The initial short film was the subject of controversy. While it was praised by some, such as Bernice King, and defended by others, such as Mona Charen, it was generally received negatively by various online commentators, particularly males and conservatives, becoming one of the most disliked videos on YouTube.

Wish I could find the ad itself. Gillette appears to have scrubbed it. It was pretty offensive to men, if I remember.

My guess is that that was seen as less important, because the people who use a product are not necessarily the same as the people who buy a product. This is most evident in marketing to children, but even for adults, there are a lot of households where the wife does the grocery shopping. Thus sometimes you get ads for men's products that are targeted at women - the Old Spice commercial is probably the most famous example.

I wouldn't be surprised if Gillette's theory was that it's an ad for women, who buy shaving cream for their husbands or male relatives.

I've long that that they realized they had lost their king of the shaving market position to cheap Chinese razors (like dollar shave club) and their best bet was to lock up a smaller but hopefully loyal core of customers.

Perhaps I'm out of touch on this one, I'm pretty price sensitive on razors, I bought a case of razors from the company that supplied DSC for less than a pack of refills from Gillette cost at the time and I'm still not half through with them a decade later.

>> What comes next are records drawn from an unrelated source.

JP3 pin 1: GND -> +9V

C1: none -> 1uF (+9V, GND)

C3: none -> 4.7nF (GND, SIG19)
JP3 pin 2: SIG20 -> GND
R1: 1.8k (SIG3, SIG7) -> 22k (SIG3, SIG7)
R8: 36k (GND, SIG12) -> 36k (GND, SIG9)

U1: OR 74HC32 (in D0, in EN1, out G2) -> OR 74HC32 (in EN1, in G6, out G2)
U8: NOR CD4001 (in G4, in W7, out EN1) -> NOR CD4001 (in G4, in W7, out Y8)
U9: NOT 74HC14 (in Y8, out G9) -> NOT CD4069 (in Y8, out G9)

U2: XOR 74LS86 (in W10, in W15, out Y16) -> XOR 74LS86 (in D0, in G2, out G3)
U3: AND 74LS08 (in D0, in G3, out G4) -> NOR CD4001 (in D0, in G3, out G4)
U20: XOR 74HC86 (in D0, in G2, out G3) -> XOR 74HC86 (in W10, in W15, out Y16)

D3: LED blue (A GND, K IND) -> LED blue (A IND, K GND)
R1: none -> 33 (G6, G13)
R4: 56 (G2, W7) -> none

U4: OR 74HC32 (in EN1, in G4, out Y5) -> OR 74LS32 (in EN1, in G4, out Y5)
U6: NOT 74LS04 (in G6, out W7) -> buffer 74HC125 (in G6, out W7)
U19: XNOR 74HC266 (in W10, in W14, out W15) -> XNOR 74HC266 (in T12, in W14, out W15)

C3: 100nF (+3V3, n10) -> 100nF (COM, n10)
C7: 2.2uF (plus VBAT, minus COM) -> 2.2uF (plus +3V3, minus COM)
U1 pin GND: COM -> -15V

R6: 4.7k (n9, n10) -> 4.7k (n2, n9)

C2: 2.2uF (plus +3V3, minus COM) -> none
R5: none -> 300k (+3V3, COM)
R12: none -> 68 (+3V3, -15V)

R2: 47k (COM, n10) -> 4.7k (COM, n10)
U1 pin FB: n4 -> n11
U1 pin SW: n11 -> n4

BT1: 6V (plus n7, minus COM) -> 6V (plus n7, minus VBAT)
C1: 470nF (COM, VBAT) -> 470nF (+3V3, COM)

Perhaps I'm out of touch on this one, I'm pretty price sensitive on razors, I bought a case of razors from the company that supplied DSC for less than a pack of refills from Gillette cost at the time and I'm still not half through with them a decade later.

The razor wars are so confusing to me because I'm out of touch in the other direction. I'm 0% price sensitive on razors, I bought a pack of Gillette refills like maybe two years ago? I don't get much facial hair, and my hair is very soft and fine, so I can use the same cartridge for months at a time. I find the whole discount-razor universe incredibly confusing, like, who worries that razors are too expensive? I spend like $40 every 3 years.

I assume that for someone with more/thicker/coarser facial hair it's a different animal.